長期管理
出典: フリー百科事典『ウィキペディア(Wikipedia)』 (2022/03/27 02:53 UTC 版)
喘息のガイドラインとして、国際的に最も信頼されているのは、WHOによるThe Global Initiative for Asthma (GINA)である。Evidence-levelの高い優れた最新の文献を基に、数年毎にアップデートされている。世界中の国・地域において、各々のローカルな喘息ガイドラインが存在するが、多くは、このGINAを参考に作成されている。他に、国際的に知られている喘息のガイドラインとして、米国喘息管理・治療ガイドライン(EPR3)がある。日本では、主に、日本アレルギー学会が作成するガイドライン(JGL)が用いられ、成人喘息の診断の目安が記載されている。 喘息に特徴的な症状 発作性の呼吸困難、喘鳴、夜間や早朝に出現しやすい咳。 可逆性気流制限 自然にあるいは治療により寛解する気流制限が認められる。

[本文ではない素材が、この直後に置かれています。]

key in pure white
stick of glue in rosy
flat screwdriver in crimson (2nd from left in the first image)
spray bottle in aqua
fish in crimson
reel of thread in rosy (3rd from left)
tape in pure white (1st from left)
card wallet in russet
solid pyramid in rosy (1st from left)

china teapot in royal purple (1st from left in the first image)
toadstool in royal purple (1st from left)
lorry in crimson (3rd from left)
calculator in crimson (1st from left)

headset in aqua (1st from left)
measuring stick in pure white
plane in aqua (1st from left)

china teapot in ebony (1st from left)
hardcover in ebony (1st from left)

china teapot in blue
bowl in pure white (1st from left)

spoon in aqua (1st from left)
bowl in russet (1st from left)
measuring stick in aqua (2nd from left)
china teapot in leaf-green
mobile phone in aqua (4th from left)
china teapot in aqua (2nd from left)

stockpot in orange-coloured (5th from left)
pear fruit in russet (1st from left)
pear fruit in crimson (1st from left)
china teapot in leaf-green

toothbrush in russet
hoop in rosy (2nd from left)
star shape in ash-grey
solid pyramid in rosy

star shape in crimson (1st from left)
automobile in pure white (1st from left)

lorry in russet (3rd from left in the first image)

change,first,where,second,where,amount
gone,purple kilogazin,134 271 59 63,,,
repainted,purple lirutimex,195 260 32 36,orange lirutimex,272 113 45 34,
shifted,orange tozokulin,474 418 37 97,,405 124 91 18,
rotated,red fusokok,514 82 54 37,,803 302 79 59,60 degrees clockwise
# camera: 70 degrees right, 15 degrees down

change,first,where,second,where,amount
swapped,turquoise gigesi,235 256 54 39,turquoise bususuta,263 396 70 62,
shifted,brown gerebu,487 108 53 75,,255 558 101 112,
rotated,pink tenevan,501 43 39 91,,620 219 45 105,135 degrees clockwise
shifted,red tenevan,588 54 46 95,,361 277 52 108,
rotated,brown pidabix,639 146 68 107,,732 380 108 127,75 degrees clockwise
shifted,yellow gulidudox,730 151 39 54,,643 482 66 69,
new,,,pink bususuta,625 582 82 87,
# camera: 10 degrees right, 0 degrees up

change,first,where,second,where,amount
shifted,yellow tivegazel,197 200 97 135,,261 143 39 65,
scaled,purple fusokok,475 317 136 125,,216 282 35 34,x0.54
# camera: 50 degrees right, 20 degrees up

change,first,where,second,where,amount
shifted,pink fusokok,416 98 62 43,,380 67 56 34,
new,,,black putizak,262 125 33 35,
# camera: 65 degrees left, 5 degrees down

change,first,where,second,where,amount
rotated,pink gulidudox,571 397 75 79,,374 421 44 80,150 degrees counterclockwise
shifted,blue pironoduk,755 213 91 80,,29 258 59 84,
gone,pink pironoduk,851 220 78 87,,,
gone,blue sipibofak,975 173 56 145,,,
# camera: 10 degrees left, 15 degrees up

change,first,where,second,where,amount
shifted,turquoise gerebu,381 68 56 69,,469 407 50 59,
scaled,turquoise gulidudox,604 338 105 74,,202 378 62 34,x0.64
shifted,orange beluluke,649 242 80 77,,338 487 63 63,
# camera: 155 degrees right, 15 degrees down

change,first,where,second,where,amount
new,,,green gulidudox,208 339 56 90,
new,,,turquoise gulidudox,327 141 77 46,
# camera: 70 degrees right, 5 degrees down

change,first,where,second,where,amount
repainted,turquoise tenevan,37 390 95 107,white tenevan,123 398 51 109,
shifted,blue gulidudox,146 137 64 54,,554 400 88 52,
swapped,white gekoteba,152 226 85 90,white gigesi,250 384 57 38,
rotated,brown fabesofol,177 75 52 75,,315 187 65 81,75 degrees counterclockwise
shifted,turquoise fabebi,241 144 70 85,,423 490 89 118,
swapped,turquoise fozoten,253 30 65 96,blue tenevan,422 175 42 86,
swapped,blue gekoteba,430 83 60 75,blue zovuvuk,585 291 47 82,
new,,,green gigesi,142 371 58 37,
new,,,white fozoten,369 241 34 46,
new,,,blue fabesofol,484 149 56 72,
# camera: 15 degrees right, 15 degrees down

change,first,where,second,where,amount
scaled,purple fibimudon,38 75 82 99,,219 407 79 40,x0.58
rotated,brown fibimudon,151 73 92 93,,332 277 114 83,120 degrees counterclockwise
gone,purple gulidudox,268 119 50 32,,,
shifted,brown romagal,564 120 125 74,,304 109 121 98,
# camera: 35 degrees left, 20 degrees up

PEF(ピークフロー)値の日内変動が20%以上、β2刺激薬吸入によって1秒率が12%以上増加、かつ絶対量で200ml以上の増加が認められる。 気道過敏性の亢進 アセチルコリン、ヒスタミン、メサコリンに対する気道収縮反応の亢進が認められる。気道過敏性を認める疾患は喘息だけではなく、咳喘息、アレルギー性鼻炎、慢性閉塞性肺疾患、鬱血性心不全、ウイルス性呼吸器感染後などでも認められる。 これらによって気管支喘息と診断をしたら、長期管理を開始する。なお、発作中であったら発作の治療を優先する。長期管理の方法はガイドラインによってわずかな差異があるものの基本はほとんど同じであるためGINA2006に基づいて説明する。なおICSは吸入ステロイド、LABAは長期作用型β2刺激薬、LTRAはロイコトリエン受容体拮抗薬である。 薬物療法ステップ1ステップ2ステップ3ステップ4ステップ5第一選択 なし 低用量ICS 低用量ICS+LABA 高用量ICSプラスLABA 経口ステロイド オプション なし なし 高用量ICSまたはLABAの代わりにLTRA LABAの代わりにLTRA なし GINA2006では治療目標である良好なコントロールに関して問診によって評価できるとしている。 日中に週3回以上症状が出現 喘息によって日常生活によって制限がある 夜間に喘息症状のために早朝おきることがある 症状を抑えるために気管支拡張薬を週に3回以上使用 ピークフローが自己最高値もしくは予測値の80%未満 喘息増悪発作が過去1年に1回以上ある 上記の6項目のうち3項目以上に該当したらコントロール不良であり、ひとつでも該当すればコントロール不十分、また喘息増悪発作が最近認められたらそれだけでコントロール不十分とする。3ヶ月ごとに治療効果判定を行い、コントロール良好群であれば、ステップダウンし、コントロール不良群であればステップアップする。コントロール不十分が持続する場合もステップアップを検討する。 JGL2006ではステップ1が症状によって規定されており、その症状にコントロールするようにコントローラーを決定する。ステップ2のコントローラーでステップ2の症状が認められればコントロール不良でありステップ3にステップアップする。